Ada sesuatu yang tidak bisa Jimin mengerti dari jawaban yang akan gadis itu berikan. Seolah-olah itu akan menentukan masa depannya. Di satu sisi, ia sangat ingin mendengar jawabannya; di sisi lain, ia sangat khawatir, seolah-olah semua yang ia lakukan saat ini adalah untuk mempertaruhkan nyawanya sendiri.

Sementara itu, Hea tampak tak terbaca. Gadis itu pintar menyembunyikan perasaannya. Jimin hanya bisa menebak bahwa saat ini Hea sangat marah dan mungkin ingin sekali menghukumnya. Setidaknya itulah yang Jimin pikirkan sampai gadis itu akhirnya membuka mulut untuk menjawab.

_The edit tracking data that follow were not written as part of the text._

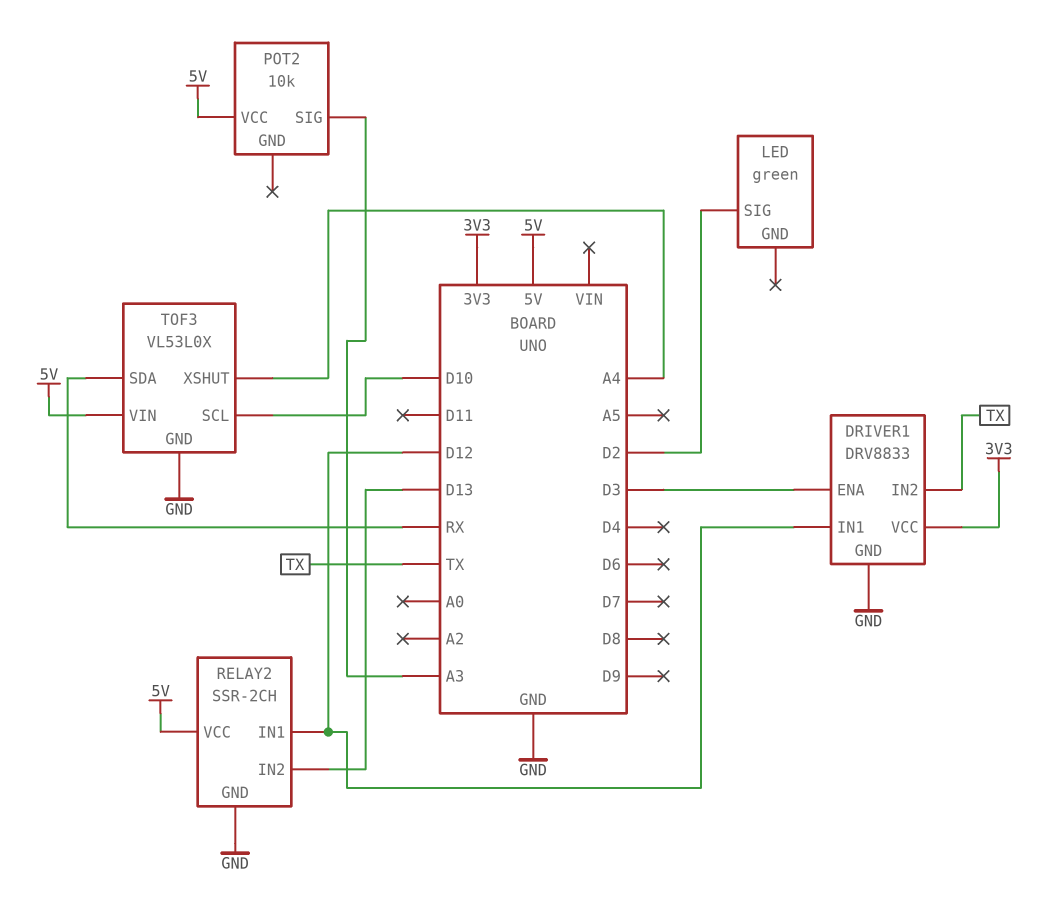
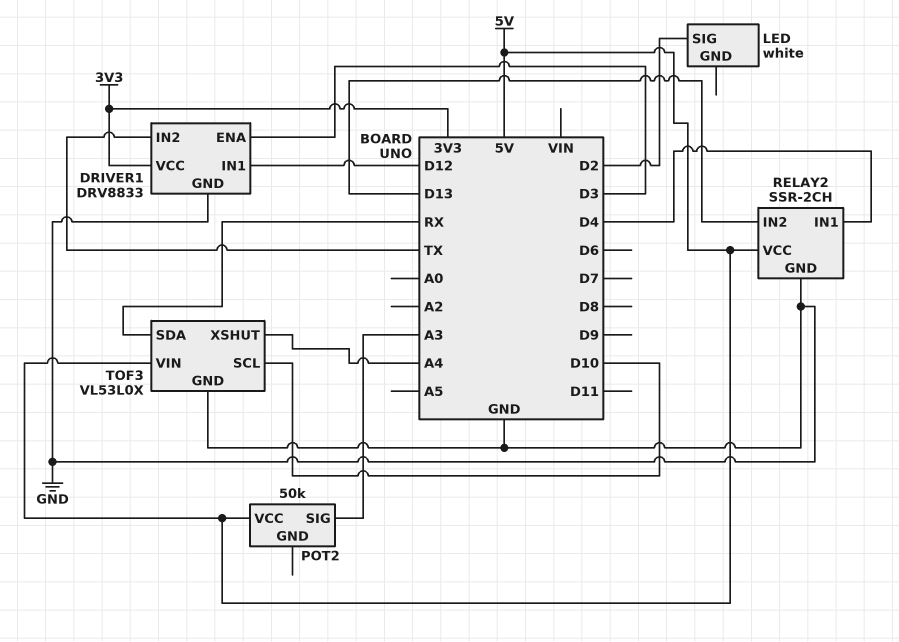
LED: green -> white
POT2: 10k -> 50k
RELAY2 pin IN1: D12 -> D4

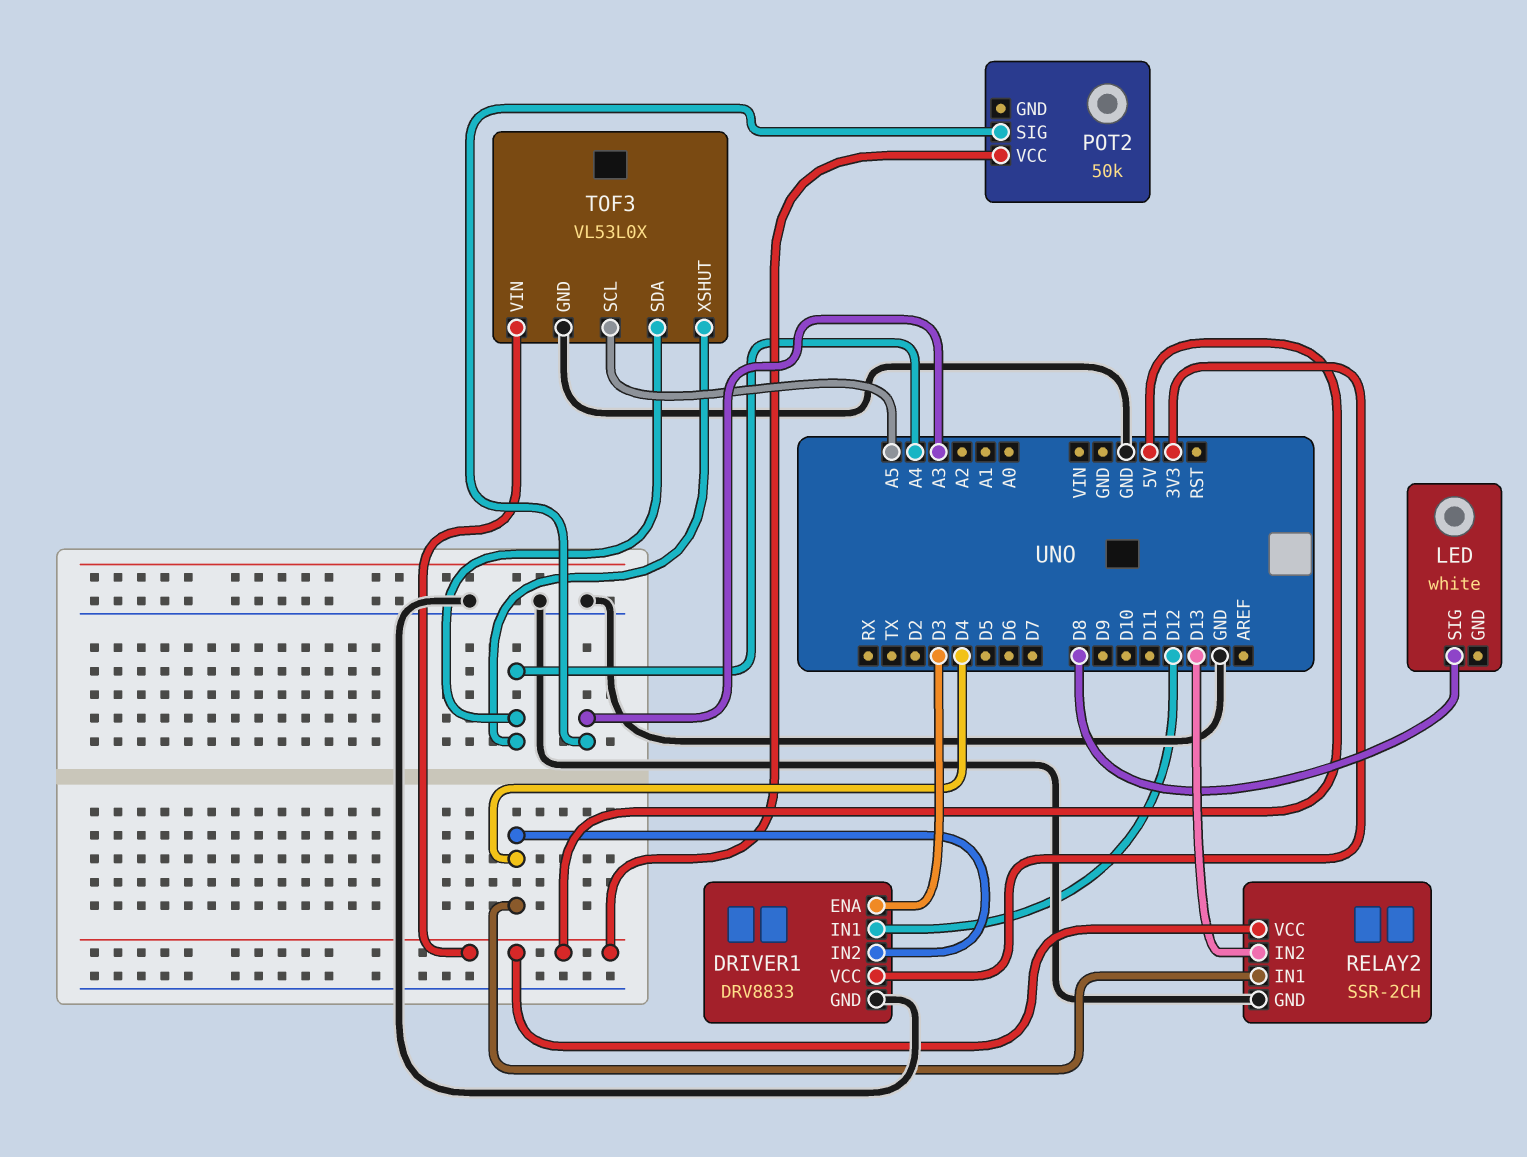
DRIVER1 pin IN2: TX -> D4
LED pin SIG: D2 -> D8
TOF3 pin SCL: D10 -> A5
TOF3 pin SDA: RX -> A4

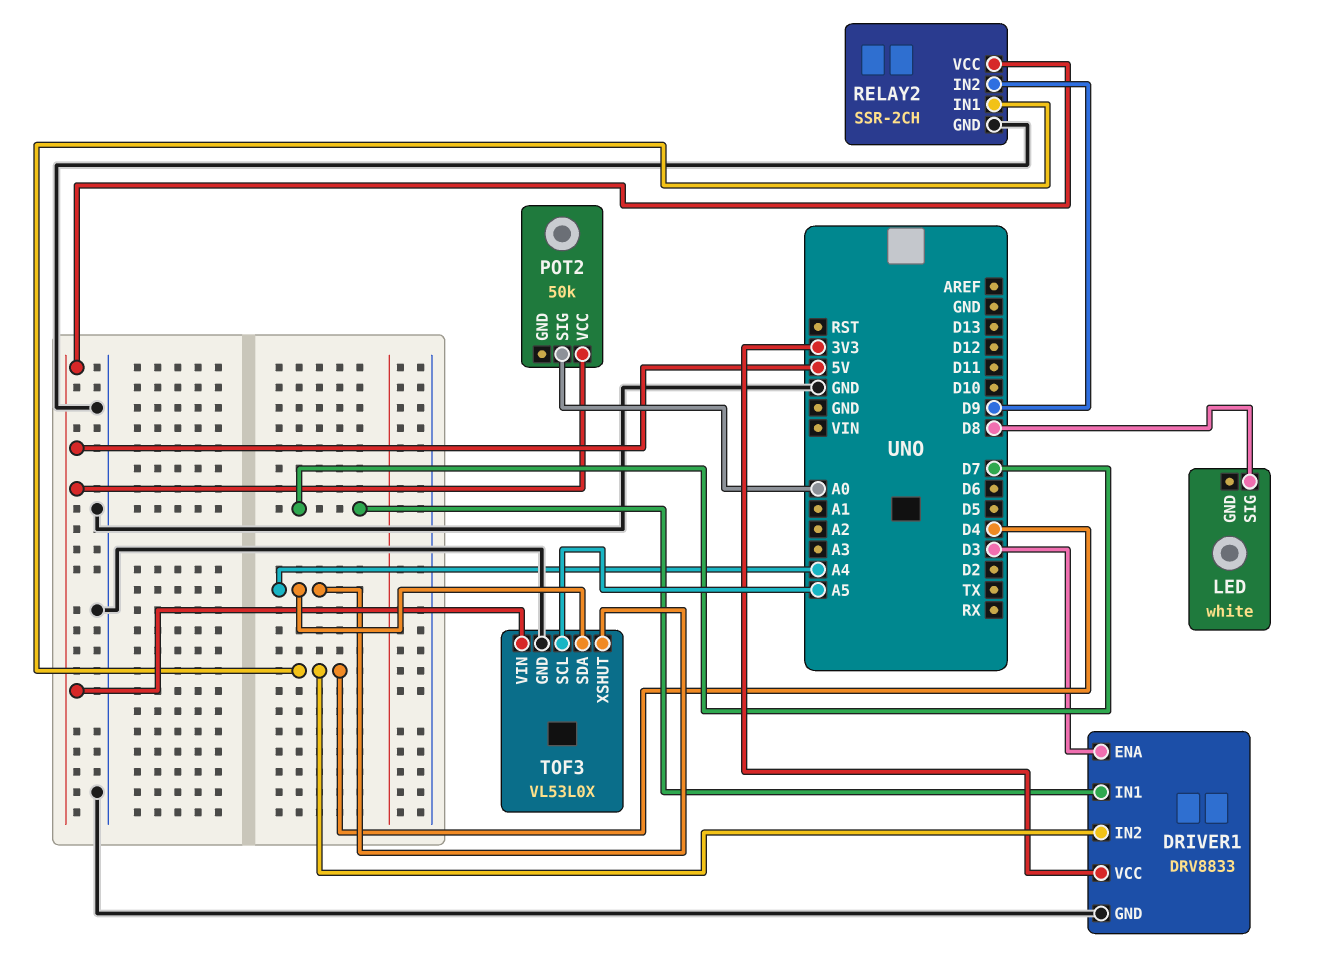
DRIVER1 pin IN1: D12 -> D7
POT2 pin SIG: A3 -> A0
RELAY2 pin IN2: D13 -> D9

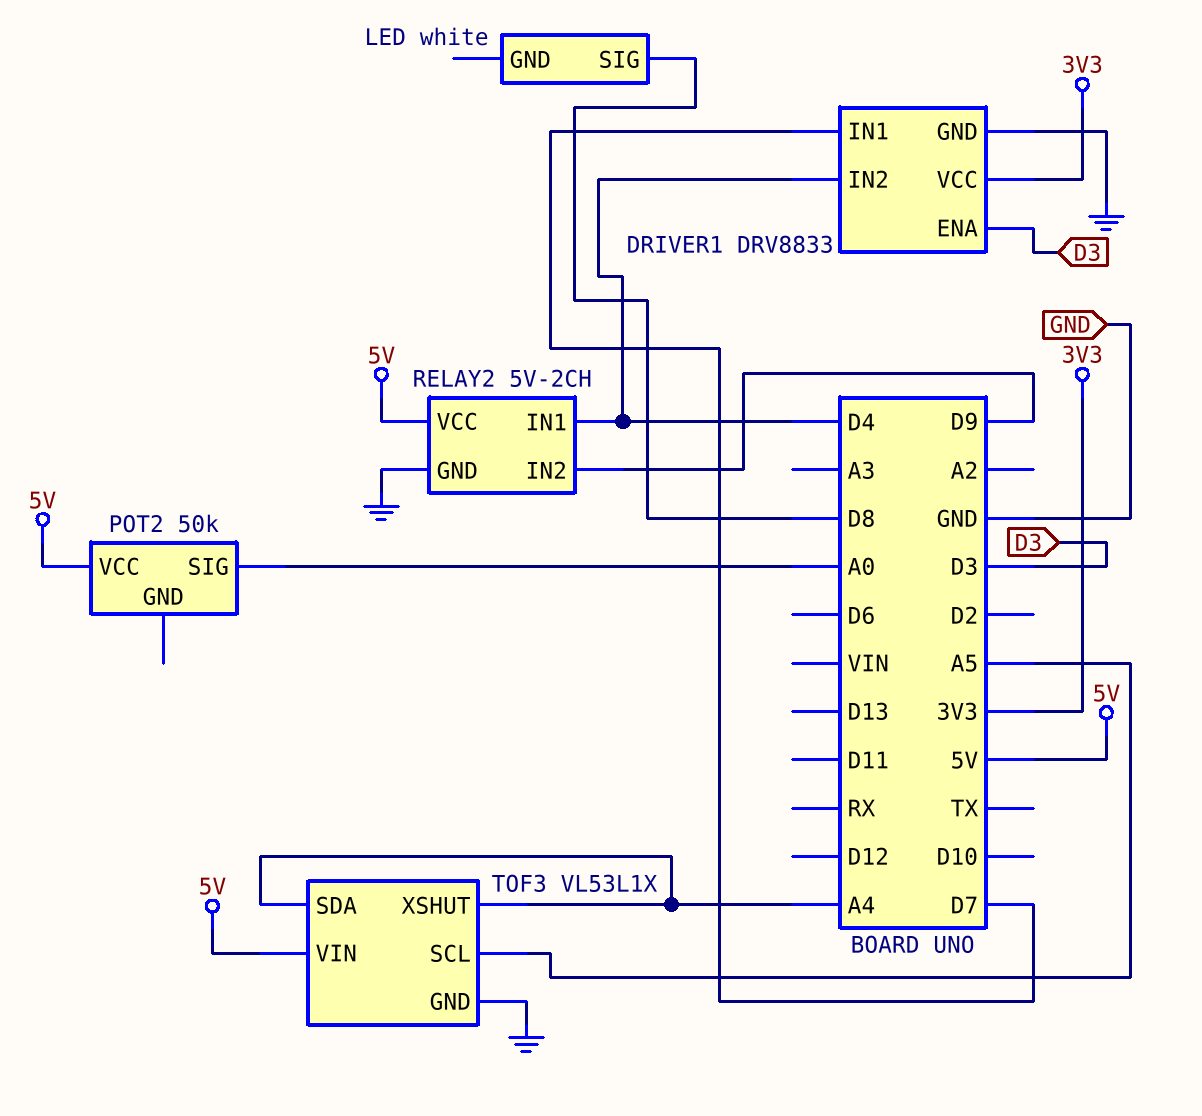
RELAY2: SSR-2CH -> 5V-2CH
TOF3: VL53L0X -> VL53L1X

"Aku ingin kau mengembalikannya... Satu-satunya hal yang berharga bagiku," jawab Hea dengan tatapan kosong, seolah-olah kata-katanya bisa menyampaikan beban emosional yang dia rasakan.

"Mungkin dengan begitu aku bisa memaafkanmu."


Jimin tahu betul apa yang dimaksud Hea. Satu-satunya hal yang berharga baginya adalah sesuatu yang telah dirampas secara paksa oleh Jimin, dan ia sadar bahwa ia tidak bisa mengembalikannya. Sesuatu itu telah rusak oleh tindakan Jimin sendiri.

"Maaf..." gumam Jimin lirih, merasakan rasa bersalah yang mendalam sekali lagi. Ia menundukkan kepala, terlalu malu untuk menatap wajah Hea. "Aku benar-benar minta maaf."

Ekspresi Hea tetap datar, seolah-olah ia tidak berniat memberikan sedikit pun kesempatan pada Jimin. Rasanya seperti takdir benar-benar melawannya.

"Kalau begitu tidak ada lagi yang perlu dibicarakan." Hea berkata sambil meraih barang-barangnya, bersiap untuk pergi. Namun, Jimin dengan cepat menahan tangannya, jelas menolak kepergian gadis itu.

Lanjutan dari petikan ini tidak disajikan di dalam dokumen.